Home | About | Sematext search-lucene.com search-hadoop.com
 Search Lucene and all its subprojects:

Switch to Threaded View
Lucene, mail # user - Two questions on RussianAnalyzer

Copy link to this message
Re: Two questions on RussianAnalyzer
Robert Muir 2012-04-19, 20:37
On Thu, Apr 19, 2012 at 7:26 AM, Vladimir Gubarkov <[EMAIL PROTECTED]> wrote:
> New analyzer:
> [aaa.bbb.com, 8888, a, b, c, d'e, f, g, h, i, j, k, l_m, n, o, p, q,
> r, s, t, u, v, z, y, z]
> Old analyzer:
> [aaa, bbb, com, 8888, a, b, c, d, e, f, g, h, i, j, k, l, m, n, o, p,
> q, r, s, t, u, v, z, y, z]
> Please note the differences.

Right, the tokenizer has changed. This is mentioned in the javadocs:

> The most uncomfortable in new behaviour to me is that in past I used
> to search by subdomain like
> bbb.com:8888
> and have displayed results with www.bbb.com:8888, aaa.bbb.com:8888 and
> so on. Now I have 0 results.

Don't simply set your version parameter to 3.6 without reindexing.
This is really important!!!!!!!!!!!
Otherwise it defeats the whole purpose.

> My questions are: 1) it this change is by design (not a mistake) and
> 2) is the only option to achieve old behaviour is to use
> Version.LUCENE_30 for creating analyzer?

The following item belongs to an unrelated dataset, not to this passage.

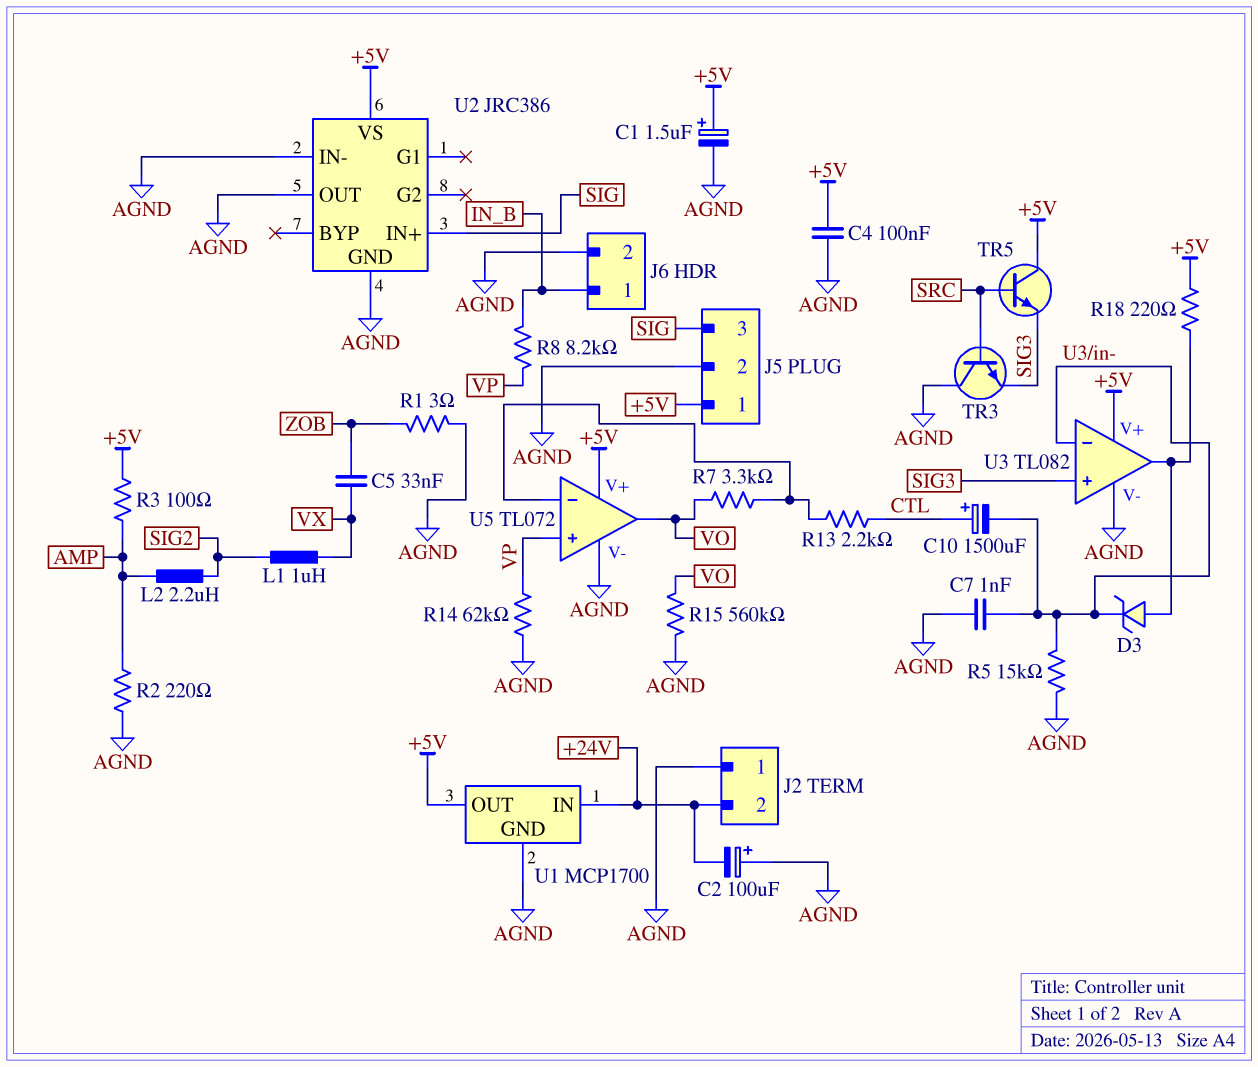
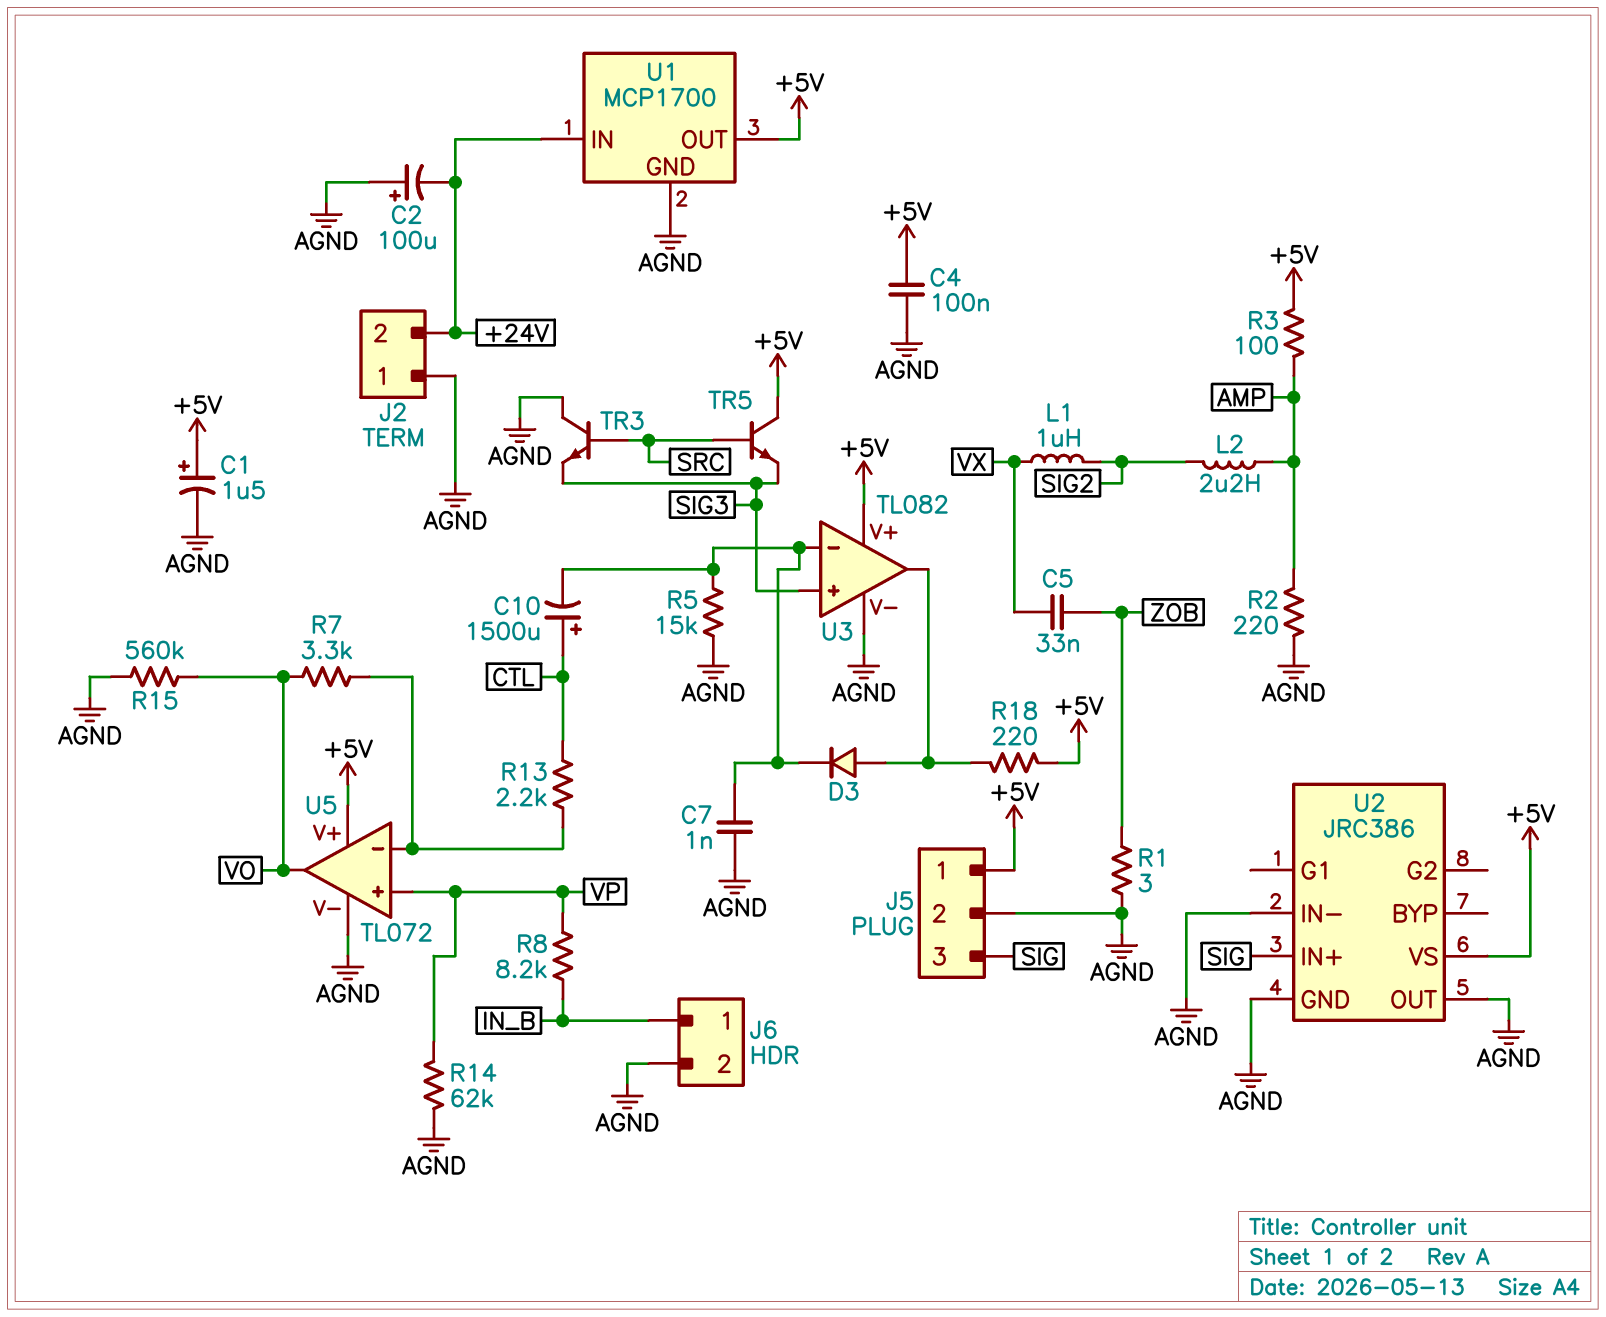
D3: zener (A U3/out, K U3/in-) -> diode (A U3/out, K U3/in-)

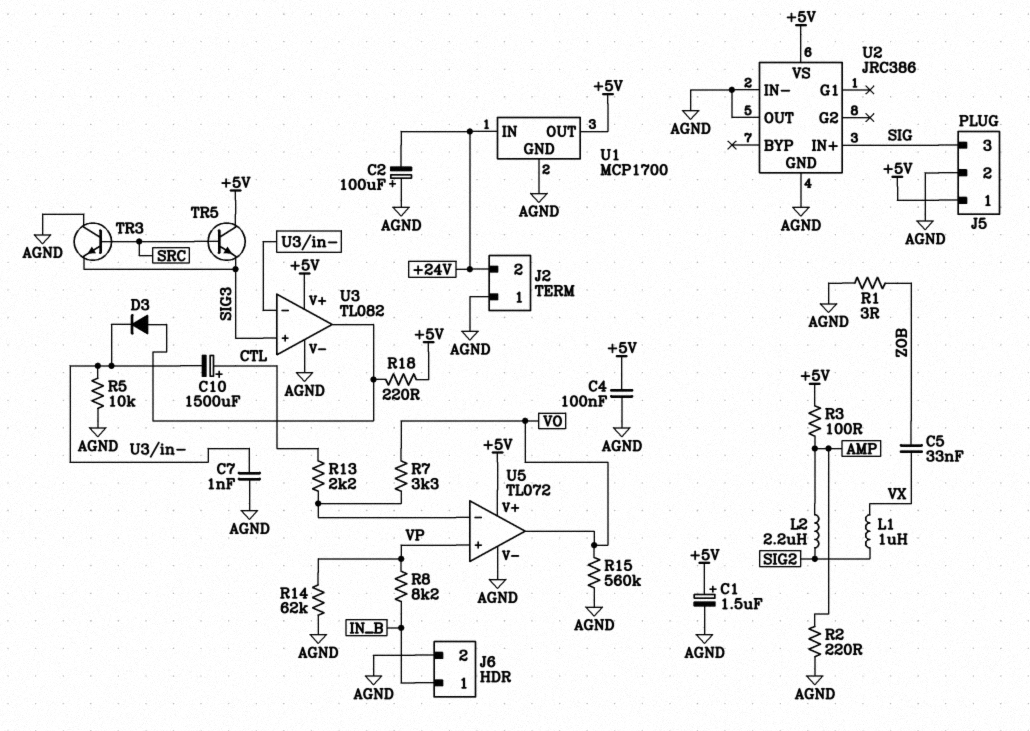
R5: 15k (AGND, U3/in-) -> 10k (AGND, U3/in-)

No, this analyzer is just an example. You can always easily make your
own analyzer (just extend ReusableAnalyzerBase)
with maybe 6 or 7 lines of code to combine whatever Tokenizer
(ClassicTokenizer, UAX29URLEmail, StandardTokenizer, whatever),
along with any combination of filters (such as stemmers, whatever)
that you want.

> The other problem with RussionAnalyzer is with the letter Yo
> http://en.wikipedia.org/wiki/Yo_(Cyrillic) which in russian often
> replaced by letter Ye http://en.wikipedia.org/wiki/Ye_(Cyrillic), and
> such words are considered same.
> What I want to achieve is that my search by word with yo also yield
> words with this letter replaced to ye (and vice-versa).
> What I'm currently doing is roughly next:
> // NOTE: I have to define my class in this package, because method
> russianAnalyzer.createComponents is protected
> package org.apache.lucene.analysis.ru;

Don't try to so hard to extend existing analyzers. Just make your own.
They are just examples.

> public class YoCharFilter extends CharFilter {

CharFilter is really mostly in case you need to correct offsets too
for highlighting and such before the tokenizer.

But you dont, this is a simple 1-1 mapping that won't affect
tokenization. Its just a trivial normalization. I would use a
tokenfilter instead.

> Maybe it may have sense to add a configuration option to
> RussianAnalyzer itself (distinguish or not yo & ye)?

I dont think so, there are tons of choices here (for example we
provide 2 stemming options for russian, and more exist), and also
even this normalization is complicated,  for example some people might
have documents where russian ye is actually latin 'e' and so on.
I've seen it, so i know it exists.

So we generally just provide XYZ_Analyzer as an example mostly, it
would be a lot for us to add every possible use case as an option
to every possible Analyzer. Instead just make your own!